Figure 3.

The efficacy of HB1.F3.CD neural stem cells (NSCs) as a cell carrier for CRAd-S-pk7 virus in a glioma stem cell–derived xenograft model. A) GBM43FL glioma cells were cultured and exposed to a total of 10 Gy radiotherapy (XRT) treatment (5 days × 2 Gy), temozolomide (50 uM), or cocultured with HB1.F3.CD-GFP⁺ cells loaded with CRAd-S-pk7 (50 IU per cell). After 72 hours of incubation, cells were collected and stained for glioma stem cell (GSC) markers CD133 and CD15 and subjected to fluoresecent-activated cell sorting (FACS) analysis. Representative FACS plots show the percentage of CD15⁺, CD133⁺, or CD15⁺CD133⁺ GBM43FL cells. B) The percentage of positive populations of GSCs in the three treatment groups.

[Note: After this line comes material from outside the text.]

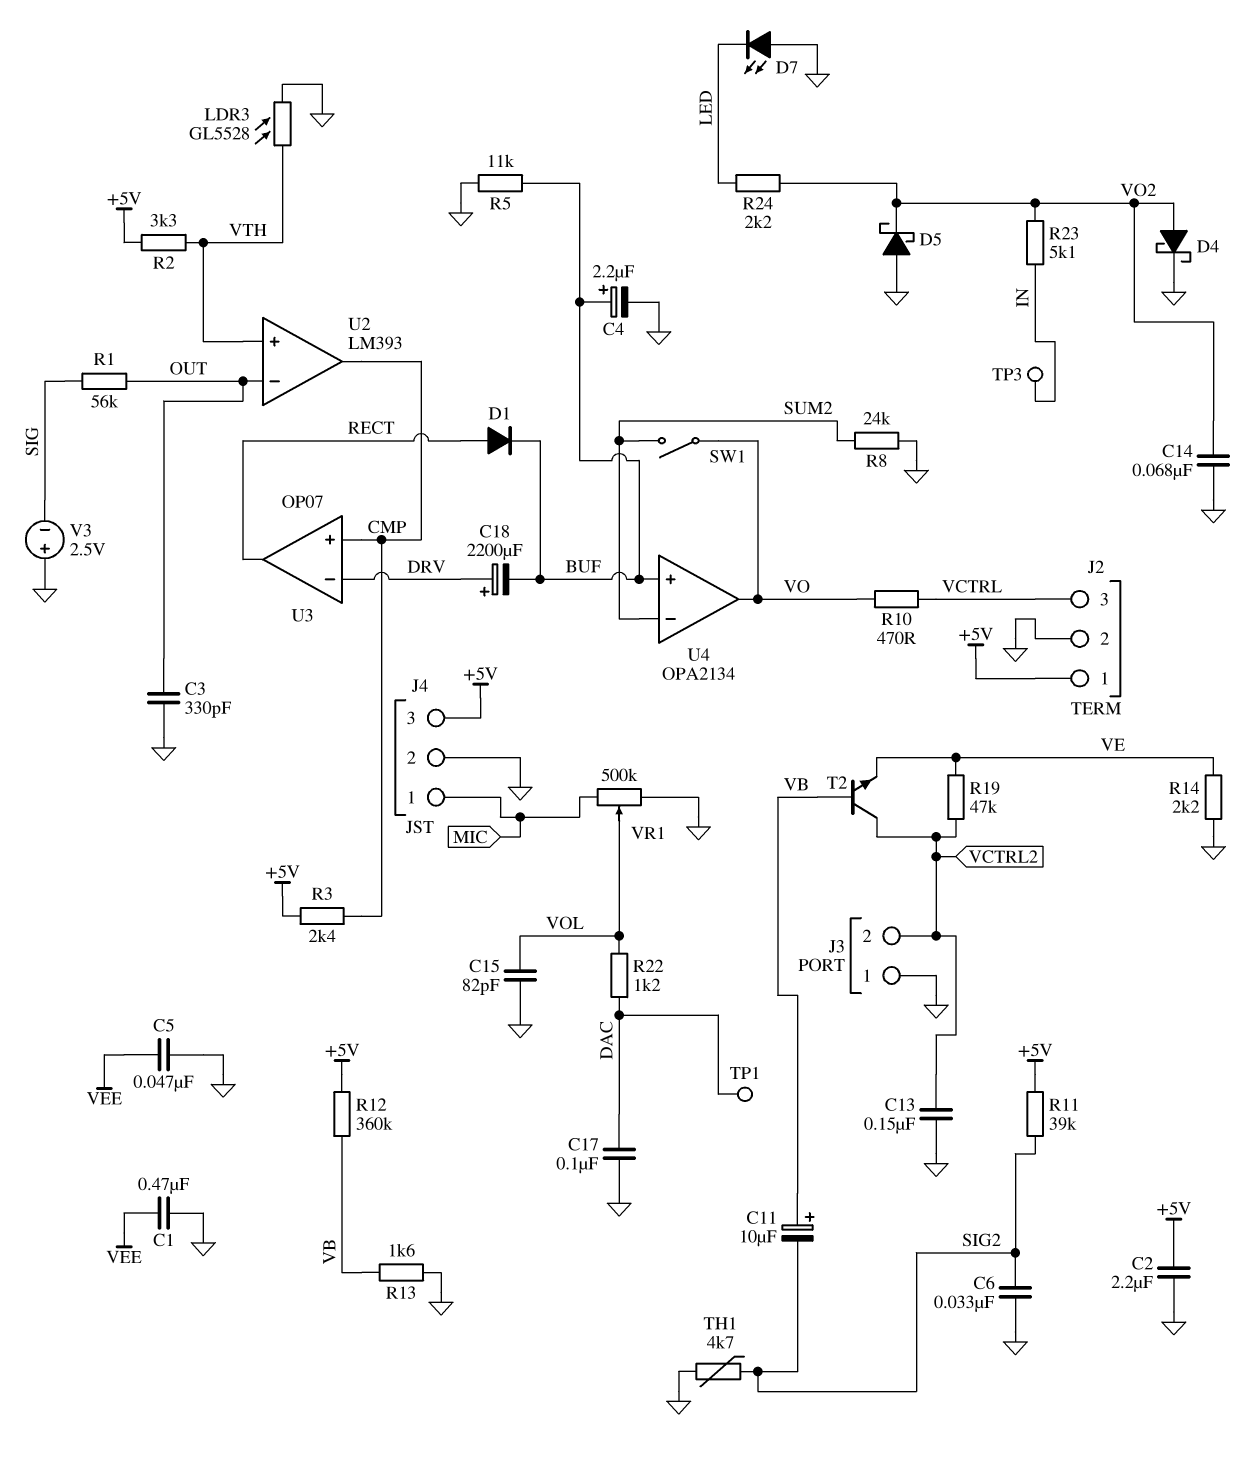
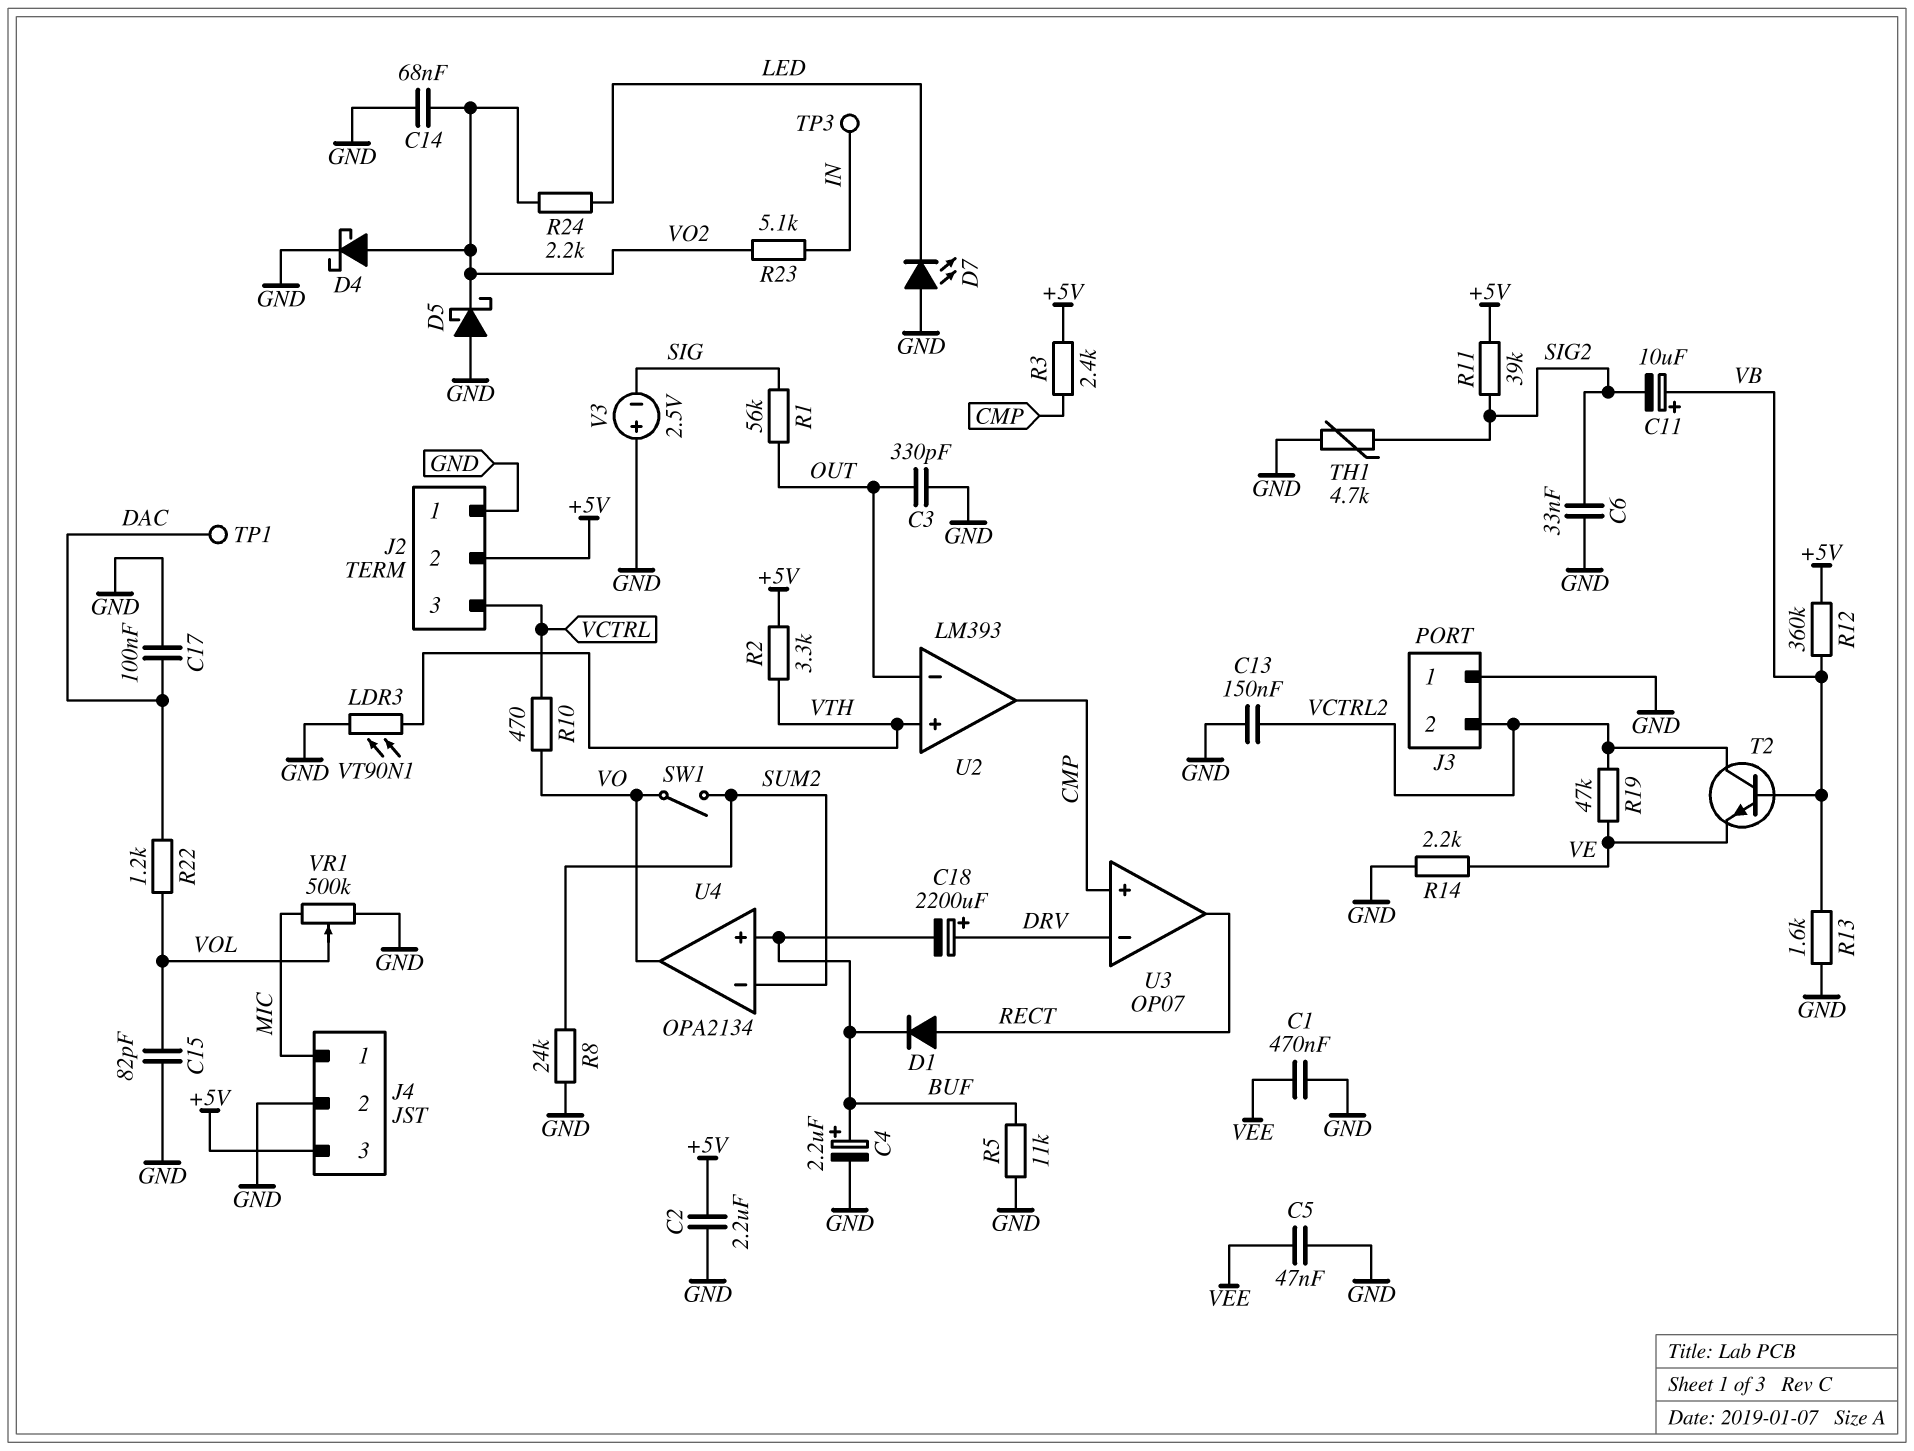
J2 pin 1: +5V -> GND
J2 pin 2: GND -> +5V
LDR3: GL5528 (GND, VTH) -> VT90N1 (GND, VTH)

All three populations of GSCs were statistically significantly reduced in oncolytic adenoviral virotherapy (OV)–loaded NSC treatment group compared with the XRT or chemotherapy (TMZ) treatment groups (P < .001), compared using Student t test. Bars represent means from three independent experiments; error bars refer to 95% confidence intervals. C) The OV-loaded HB1.F3.CD therapy was tested in vivo. GBM43FL cells were FACS sorted, and 5×10³ CD133⁺ cells were intracranially implanted in the brains of nude mice (n = 7 per group). Three days after tumor implantation, mice were treated either with phosphate-buffered saline (PBS), 5×10⁵ HB1.F3.CD cells, 5×10⁵ HB1.F3.CD cells loaded with 50 IU per cell of CRAd-S-pk7, or 2.5×10⁷ IU of CRAd-S-pk7 intratumorally. P ¹ represents P value 1 in this table where PBS treated group served as reference and P ² represents P value 2 where CRAd-S-pk7+HB1.F3.CD serve as reference. Survival curves were obtained by the Kaplan–Meier method, and overall survival time was compared between groups using the log-rank test. All statistical tests were two-sided. ***P < .001; **P < .01; *P < .05.